I suspect that Westpac and its leadership are part of the ‘collateral damage’ caused by the destruction of public trust in institutions and leadership more generally.

When was the last time a government minister, of any party in any Australian government, resigned because of a failure in their department? Why are business leaders responsible for everything good done by a company – but never any of its failures?

Some people think that the general public doesn’t notice this … or that they do not care. They’re wrong on both counts. I suspect that the general public has had a gut-full of the hypocrisy. They want to know why the powerless constantly being held to account while the powerful escape all sanction?

I think that this is the fuel that fed the searing heat applied to Westpac and its leadership earlier this week. The issues in Westpac were always going to invite criticism but this was amplified by a certain schadenfreude amongst Westpac’s critics and the general public’s anger at leaders who refuse to accept responsibility.

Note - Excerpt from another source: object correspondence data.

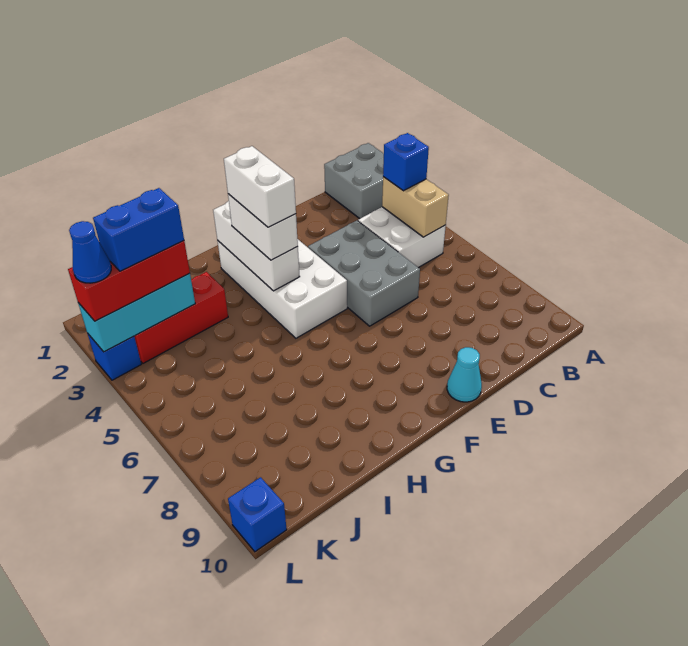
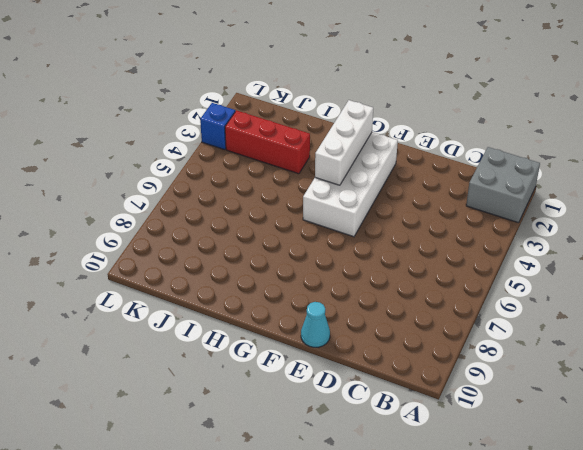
none -> white brick B4:C5 level 1
none -> grey brick D4:E6 level 1
none -> blue brick L10 level 1

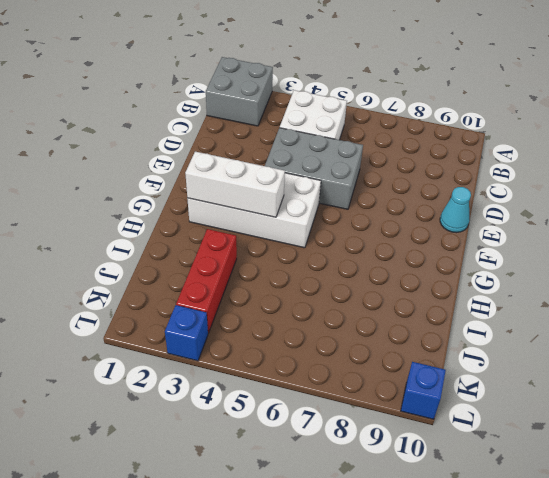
none -> tan brick B4:B5 level 2
none -> cyan brick J3:L3 level 2
none -> blue brick B4 level 3

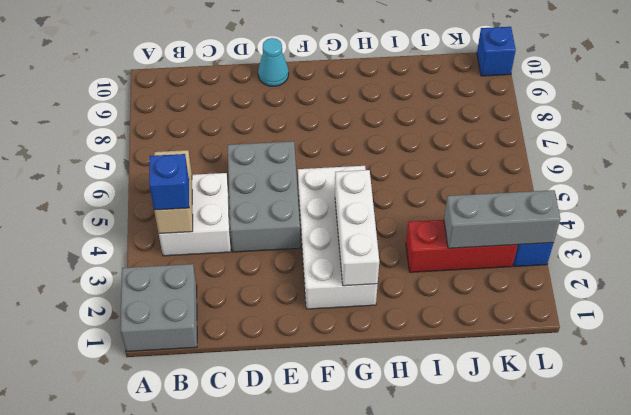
grey brick J3:L3 level 2 -> cyan brick J3:L3 level 2
none -> white brick G3:G4 level 3
none -> red brick J3:L3 level 3
none -> white brick G3:G4 level 4

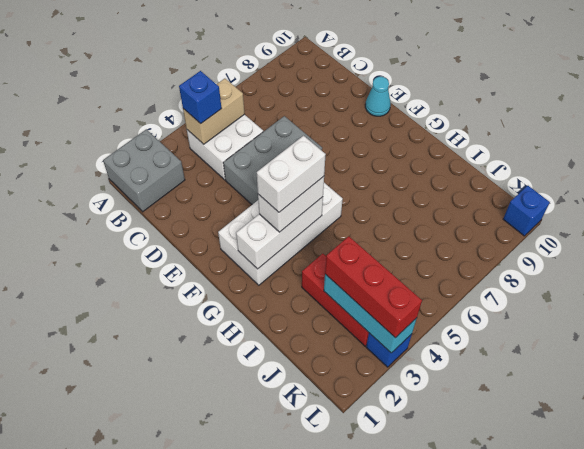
none -> blue brick J3:K3 level 4
none -> blue cone L3 level 4

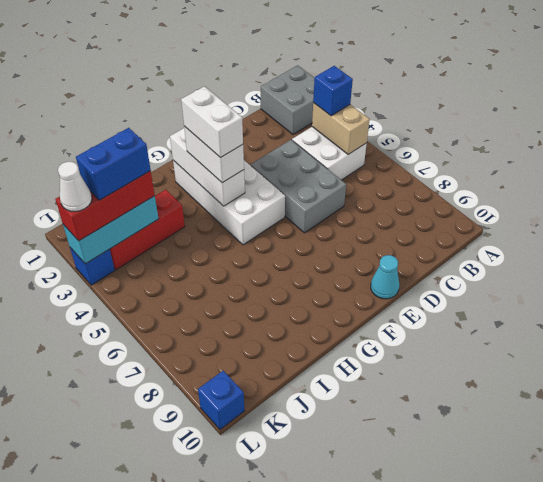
white cone L3 level 4 -> blue cone L3 level 4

So, what are we to make of this?

One of the lessons that people should keep in mind when they volunteer for a leadership role is that strategic leaders are always responsible; even when they are not personally culpable for what goes wrong on their watch. This is not fair. It’s not fair that a government minister be presumed to know of everything that is going on in their department. It’s not fair to expect company directors or executives to know all that is done in their name. It is not fair.

However, it is necessary that this completely unrealistic expectation, this ‘fiction’, be maintained and that leaders act as if it were true. Otherwise, the governance of complex organisations and institutions will collapse. Then things that are far worse than our necessary fictions will emerge to fill the void; the grim alternatives of anarchy or autocracy.

It’s sad that we have come to a point where this even needs to be said.